We trigger five of the twenty-four bottles of the CTD rosette remotely in the lab, each at different depths. The water collected from these bottles will be used for nutrient analyses. As the CTD returns to the surface, Steve goes into the Baltic Room to ease the instrument back onto the deck. The fog bank that blanketed much of the Sikuliaq earlier today has lifted, and outside the Baltic Room doors, one can see a beautiful clear sky—oddly, however, well past midnight. Chuckling, Steve considered donning sunglasses even at this hour to cut down the glare from the clear sky. Summer solstice in the Arctic is quickly approaching.

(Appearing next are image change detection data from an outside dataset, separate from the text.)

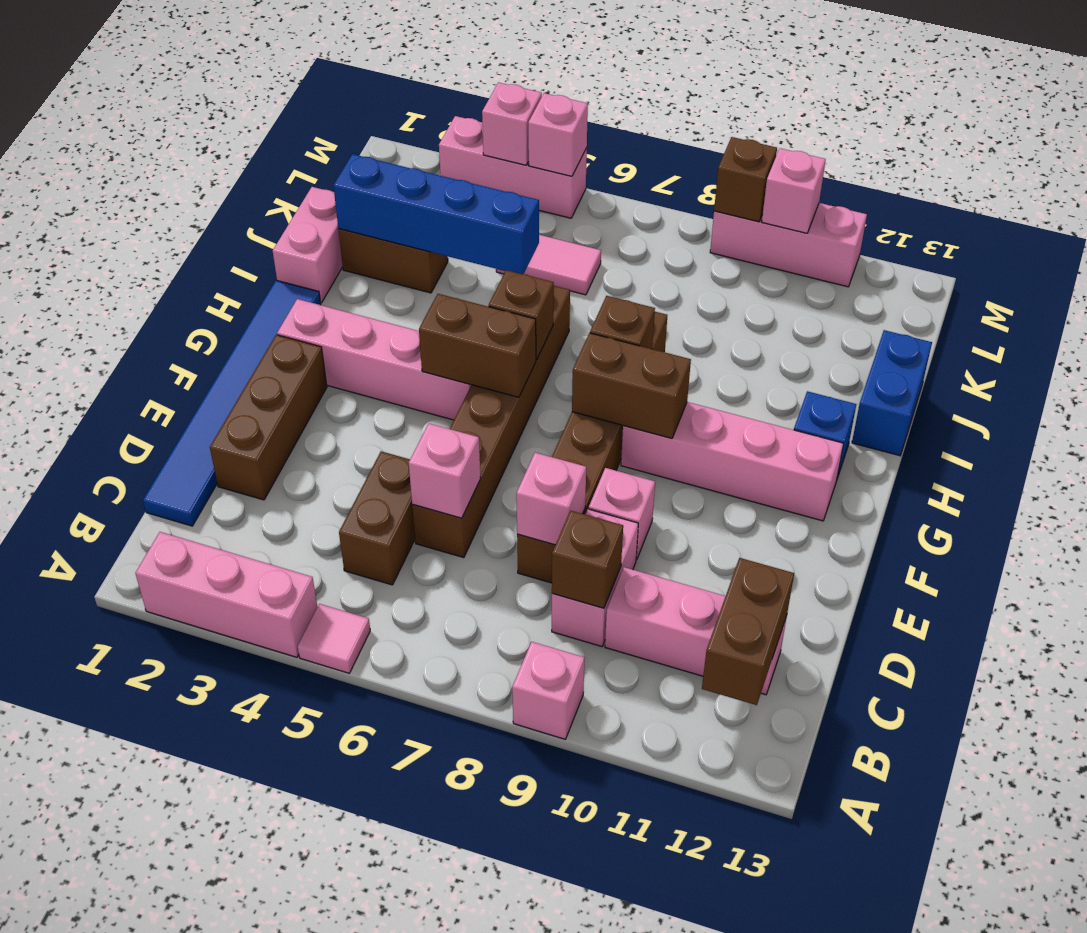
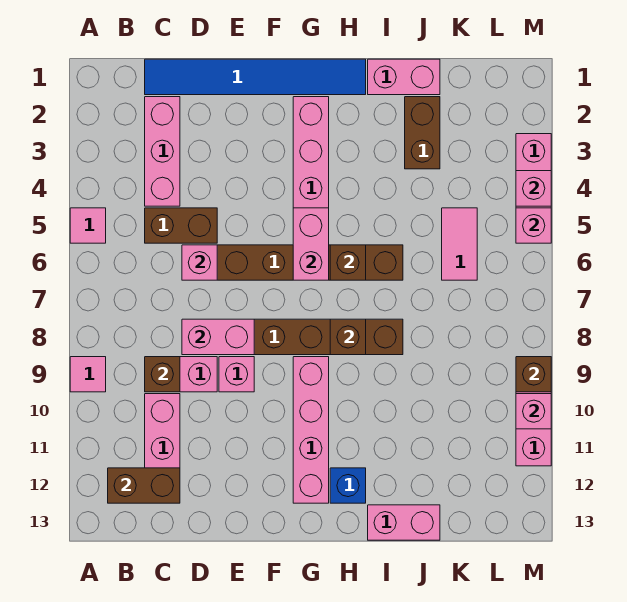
pink brick A2:A4 level 1 -> pink brick C2:C4 level 1
pink brick A9 level 1 -> pink tile A9 level 1
brown brick D2:F2 level 1 -> none
pink brick D8 level 2 -> pink brick D8:E8 level 2
brown brick G5:G6 level 2 -> pink brick G5:G6 level 2
brown brick G8:G9 level 2 -> none
blue brick I13:J13 level 1 -> pink brick I13:J13 level 1
blue brick J2:J5 level 2 -> none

Calm. Clear. And no ice. Surface temperatures around Kotzebue were registering 7 degrees Celsius. A different ocean from what I remember in 2008, my first trip into the Arctic. Although Sikuliaq happened upon shorefast ice earlier in the afternoon, it was dirty, thin, fragmented, and hung close to the shoreline near Kivalina. The ice reminded me of the crumbs of a potato chip bag.
In 2008, right around the same time as this current Sikuliaq voyage, I remember even Norton Sound (substantially south of us currently) full of ice—so much so that it required our vessel, Norseman II, to hail an airplane to spot the lees in the ice so we could make it to Nome for port. Multi-year ice was not uncommon, and highly encourage to avoid as one could imagine. Even though the Norseman II had sophisticated auto navigational capabilities, we often found ourselves jogging through ice—a delicate dance around frozen monoliths. Now…in 2017, Sikuliaq has been able to zip between stations with no ice impeding our travels and quickly making her rounds across the shallow ocean basin.
This is a Chukchi Sea I do not remember. This is an Arctic Ocean I do not remember. No breaking ice that formed from the freezing salt spray. Wearing shorts and a tee-shirt underneath my Mustang suit.